'Musa Orhan’ı sahiplenen iktidar Nadira Kadirova için ne yaptı?'
Halkların Demokratik Partisi (HDP) Kadın Meclisi Sözcüsü Ayşe Acar Başaran, parti genel merkezinde kadın gündemine dair değerlendirmelerde bulundu. 18 yaşındaki İpek Er’e tecavüz etmekten yargılanan Musa Orhan’ın iktidar tarafından sahiplenildiğini belirten Başaran, AKP’li Milletvekili Şirin Ünal’ın evinde şüpheli bir şekilde hayatını kaybeden Nadira Kadirova için ne yapıldığını sordu.

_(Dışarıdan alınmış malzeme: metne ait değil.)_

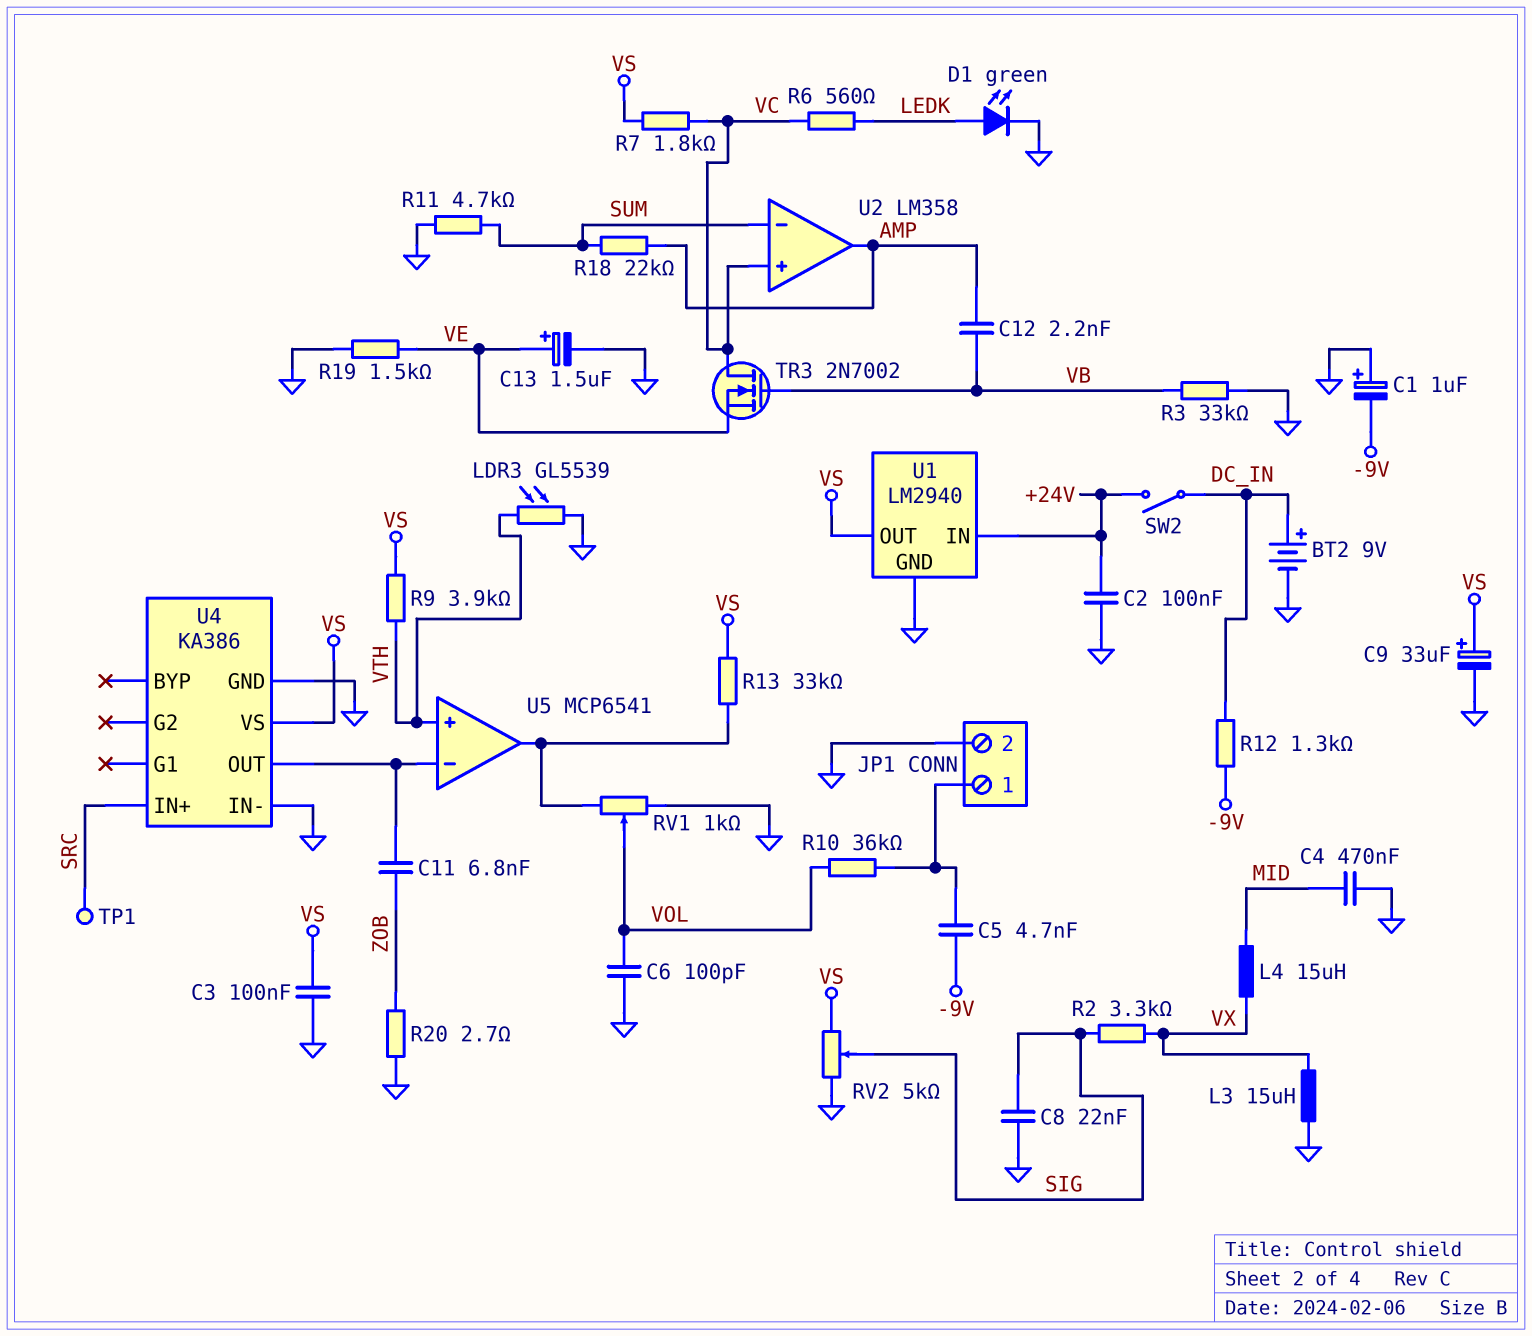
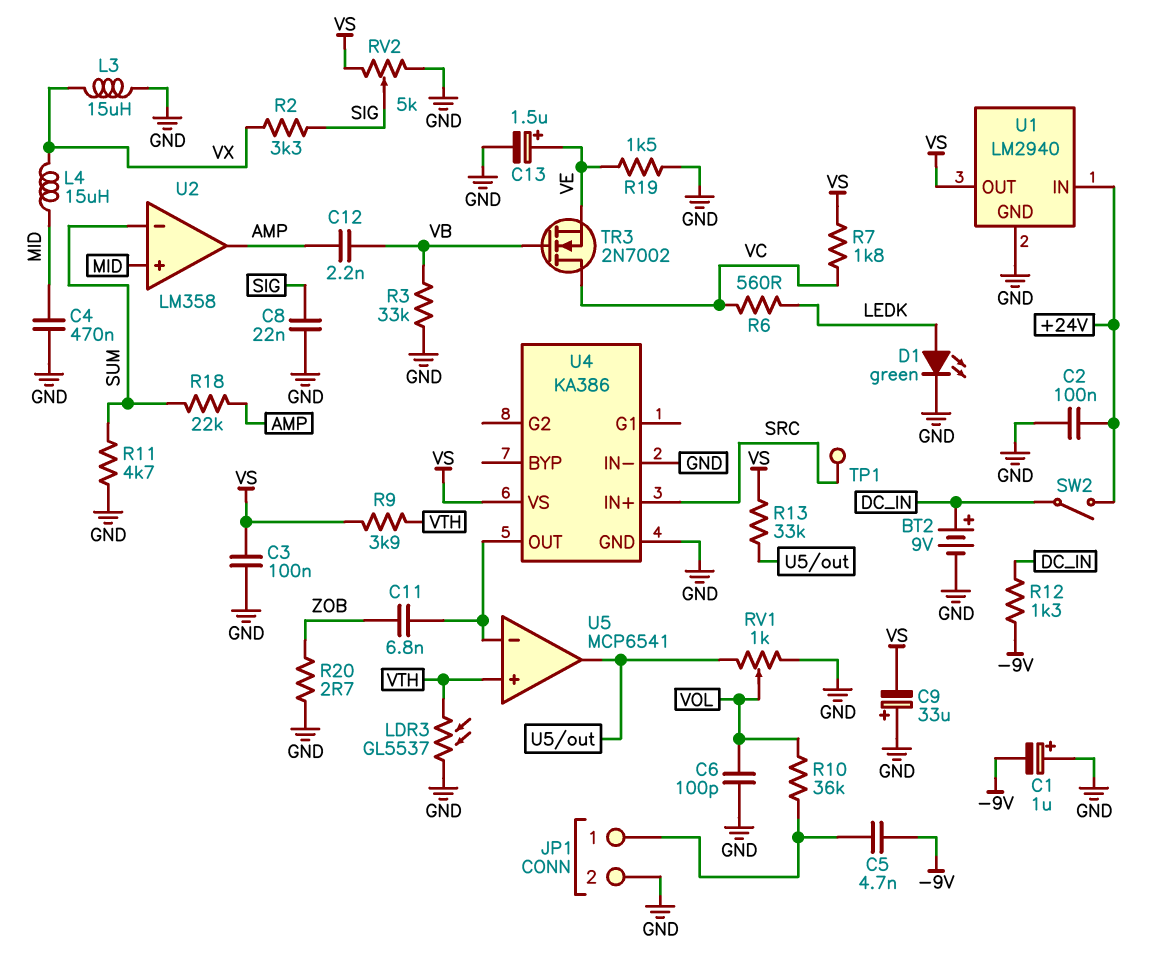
C9: 33uF (plus VS, minus GND) -> 33uF (plus GND, minus VS)
LDR3: GL5539 (GND, VTH) -> GL5537 (GND, VTH)
U2 pin in+: VC -> MID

1 Eylül Dünya Barış Günü’nü kutlayan Başaran, savaştan en çok etkilenenlerin kadınlar olduğunu belirtti. Batman’da İpek Er’e tecavüz ve intihara sürükleyerek ölümüne neden olmaktan yargılanan Uzman Çavuş Musa Orhan’ın tutuklandıktan 1 hafta sonra serbest bırakılmasını hatırlatan Başaran, bu durumun "özel bir yönelim" sonucu olduğunu kaydetti. Başaran, Orhan’ın serbest bırakılmasına karşı kadınların itirazlarını yükselttiğine dikkat çekerek, "Ancak maalesef iktidara yakın basın aracılığıyla ve iktidar sözcüleri tarafından Musa Orhan’ı sahiplendiklerini görüyoruz. Her gün İpek Er’i suçlayıcı, neredeyse suçlu gösterecek, Musa Orhan’ı mağdur gibi gösterecek bir takım yazıların yazıldığını, bunun örgütlendirildiğini çok iyi görüyoruz" dedi.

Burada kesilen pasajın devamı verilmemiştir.